But in the company of ragged runaways, Ashley found a surrogate family. At 17, she e-mailed home to say that she was the youngest in her pack of traveling kids. Many of the others, she acknowledged, had no homes to return to. “There are some like me that are only out on the streets because they are rebellious,” she wrote. “I hate sitting on the corner begging for food. I hate not having anything productive to do with my time. I want to come home so I can graduate and take my time being a teenager.”
Her dad brought her home with a Greyhound ticket, but her new focus was short-lived. Police picked her up for trespassing at a train station in Santa Maria, Calif.; for hitchhiking in Redwood City, Calif.; and for hitting a man—she claimed he was harassing her—back in Eugene.
She pleaded guilty to assault and received a 30-day sentence. Soon, police booked her for heroin possession and for failing to check in with her probation officer. Letters from jail reflected an aching for innocence. She wrote that she missed her grandmother’s blueberry pancakes. When she got out, she said, she wanted to stay sober and find a job. “I’ve thrown quite a few years down the drain.”
Once released, however, she skipped town again. When she could find a computer, she reached out to traveling friends and plotted meeting points. On her MySpace page, she rhapsodized about tramps and trains and said her religion had become “the countryside, the outdoors, the dirty folk.”

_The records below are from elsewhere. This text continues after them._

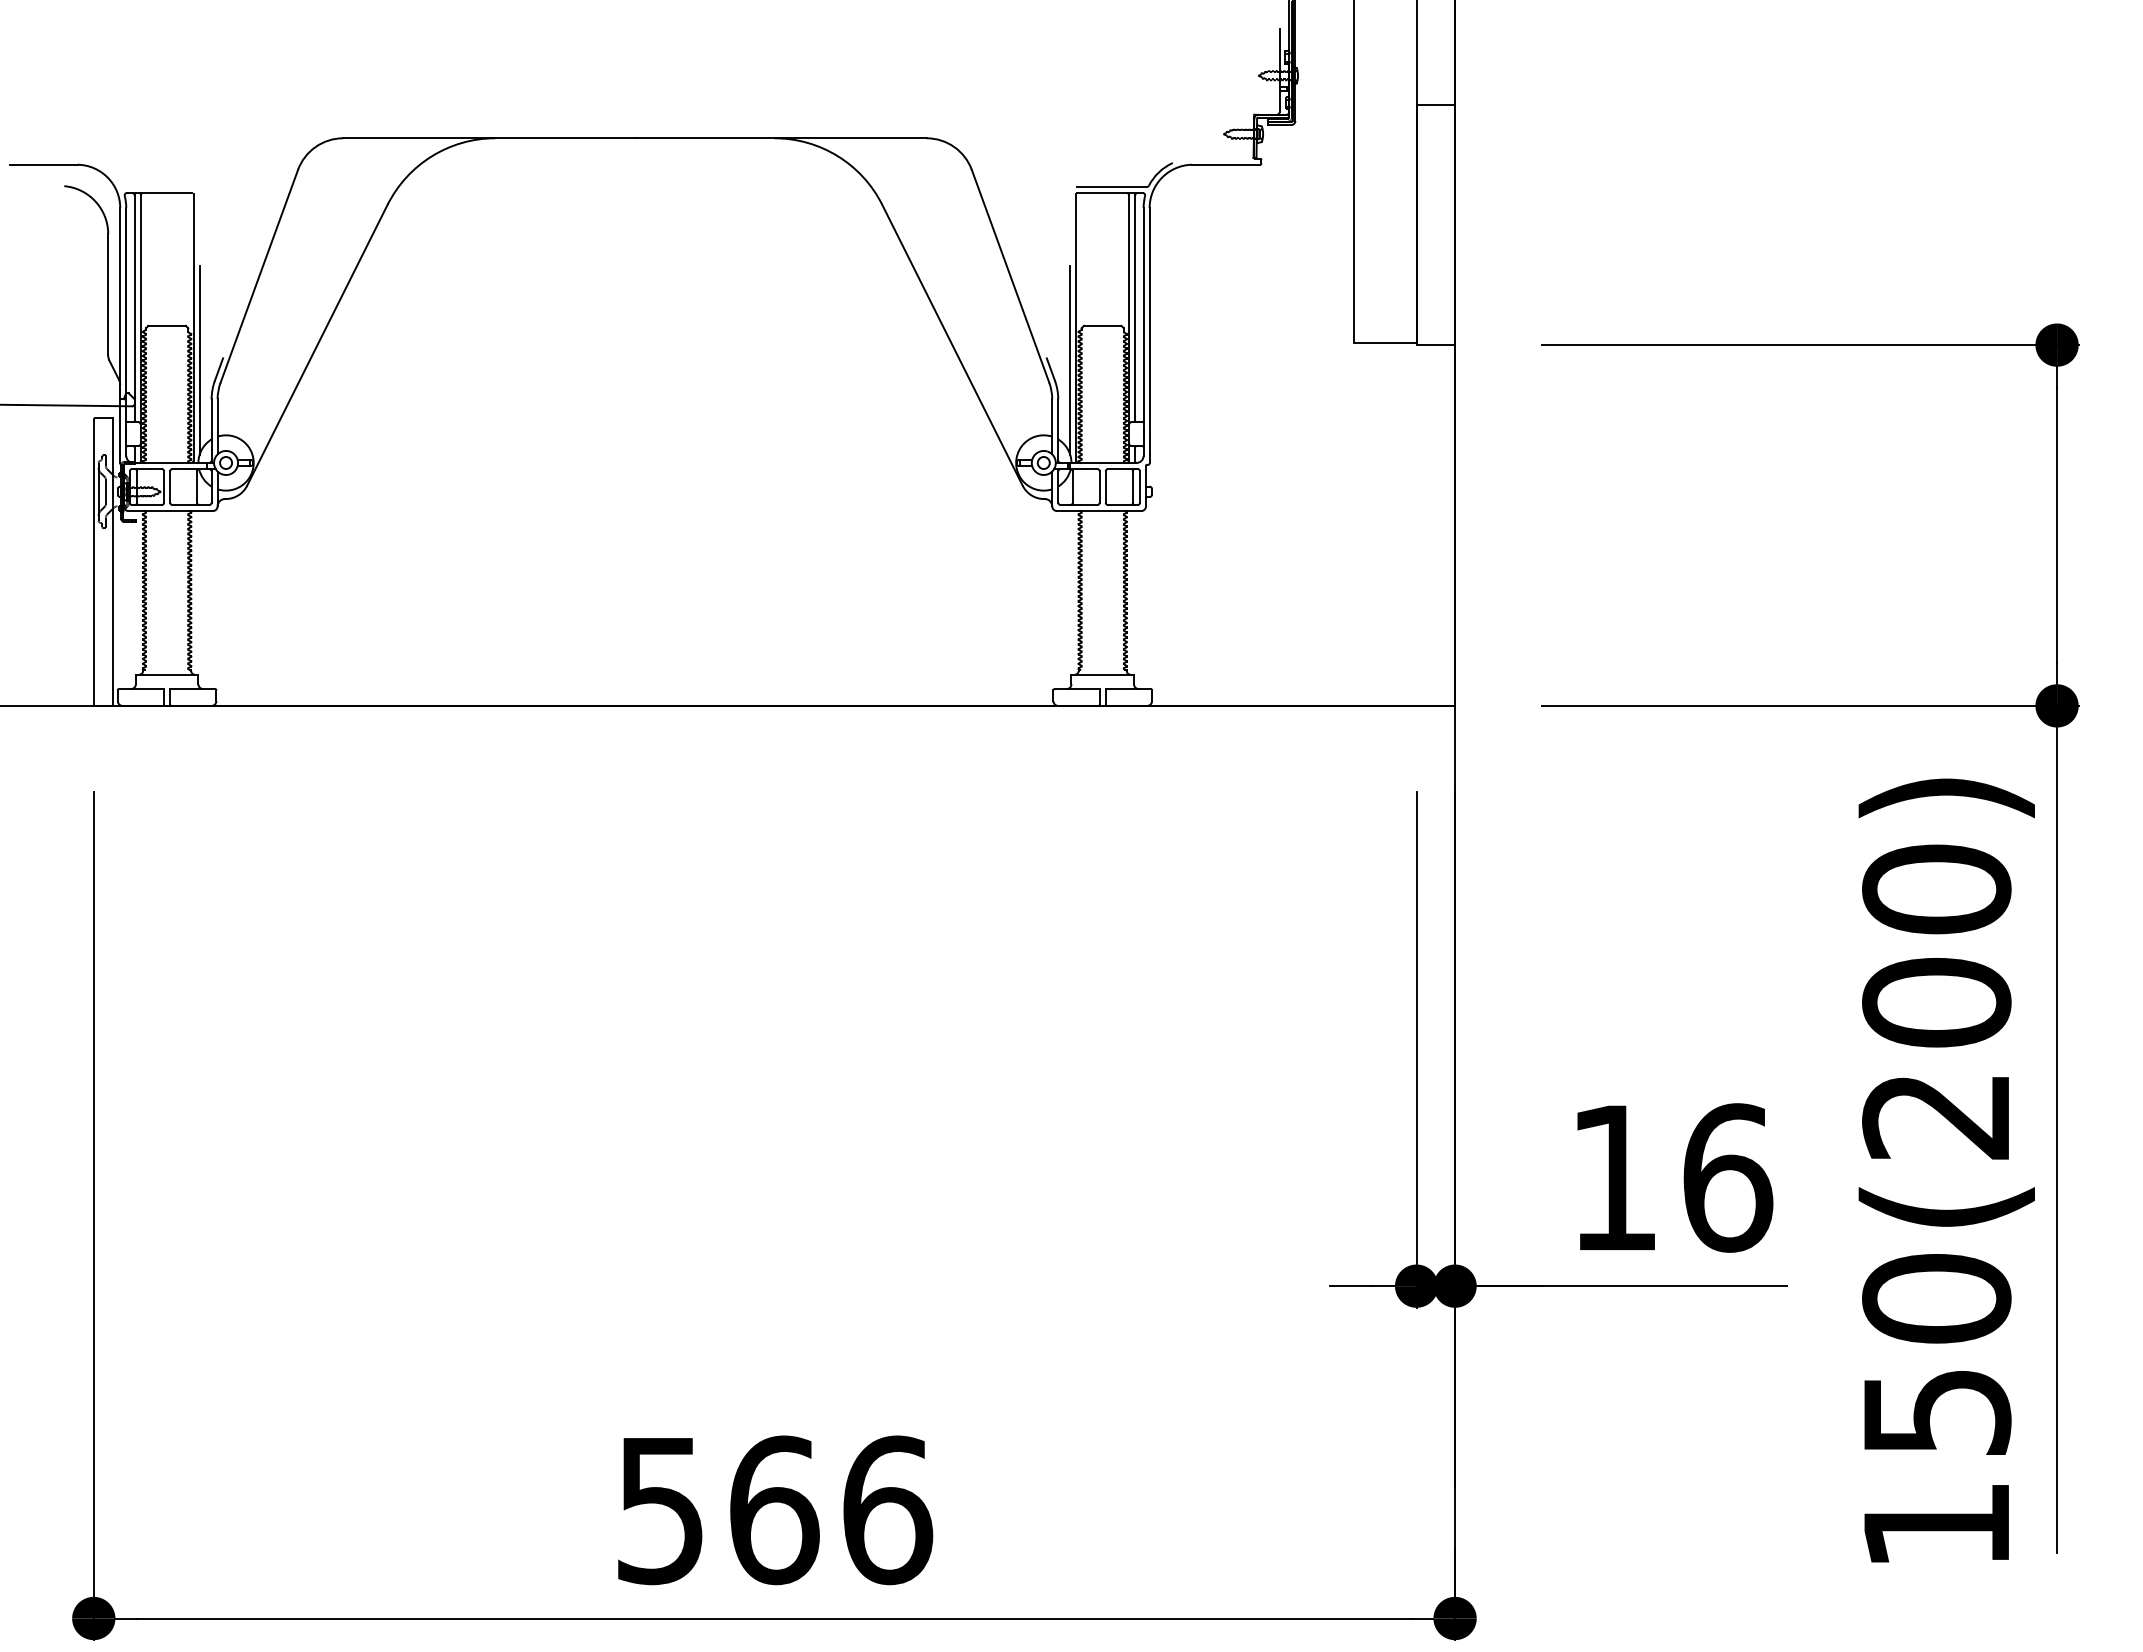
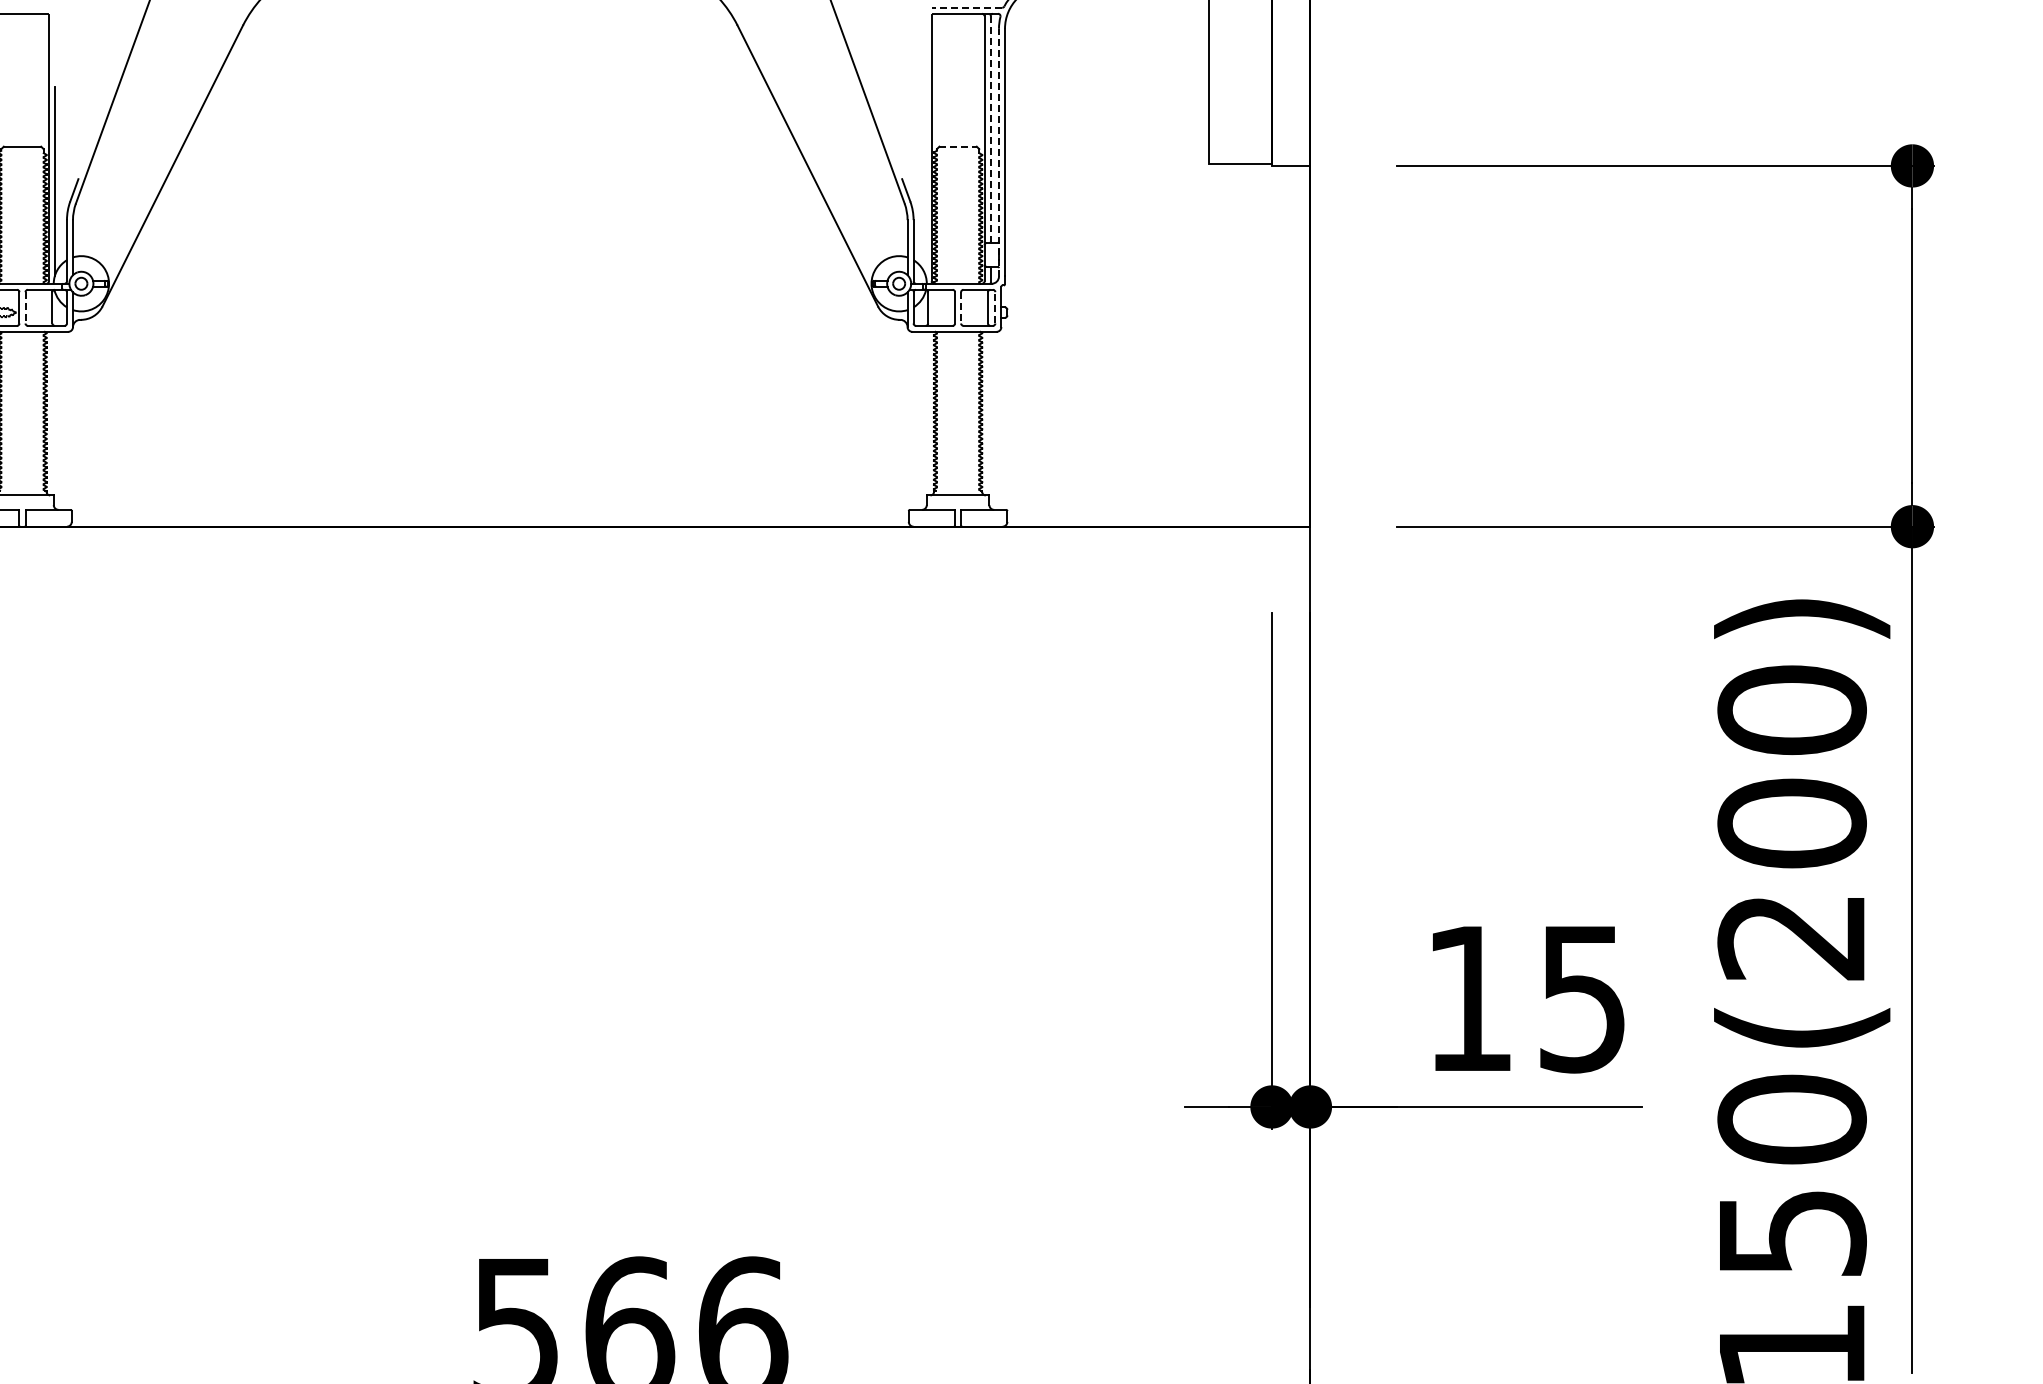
line: (1111, 187) -> (966, 8), solid -> dashed
line: (1135, 308) -> (990, 129), solid -> dashed
line: (1102, 325) -> (957, 146), solid -> dashed
line: (1143, 331) -> (998, 152), solid -> dashed
line: (1070, 359) -> (925, 180), removed
line: (170, 487) -> (25, 308), solid -> dashed
line: (1105, 487) -> (960, 308), solid -> dashed
line: (1140, 487) -> (995, 308), solid -> dashed
text: (1728, 1177) -> (1583, 998), 16 -> 15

Adam’s and Ashley’s paths converged in the fall of 2006. Adam was walking with a buddy through the San Jose train yard. Ashley was sitting with a girlfriend. “We’ll trade you whiskey for water,” she said. “We don’t have water,” he said, “but we’ll drink your whiskey.”
He called her Smashley. She called him Stogie. He got her off heroin, he says, telling her he wouldn’t lose her to the needle the way he’d lost so many other friends. Asked what he loved about her, Adam wouldn’t hesitate: “Her wildness.”
They tramped up the Pacific, hitched down to the Florida Keys, and rode the rails across the Southwestern deserts. They ate from trash bins and begged on street corners. For shelter, they threw their sleeping bags under bridges and pried the plywood from the windows of abandoned houses. They shared three bottles of cheap whiskey a day. They found a stray husky they named Captain Morgan and a rabbit they called Dinner.
He says he didn’t ask her about her family life or about the slash marks on her wrist. He figured it was her business. “She was more scared than angry about life. She wanted someone there to tell her it was okay,” he says. “She hid it a lot, but she had a pretty big sweet side. She liked to cuddle and watch the scenery.”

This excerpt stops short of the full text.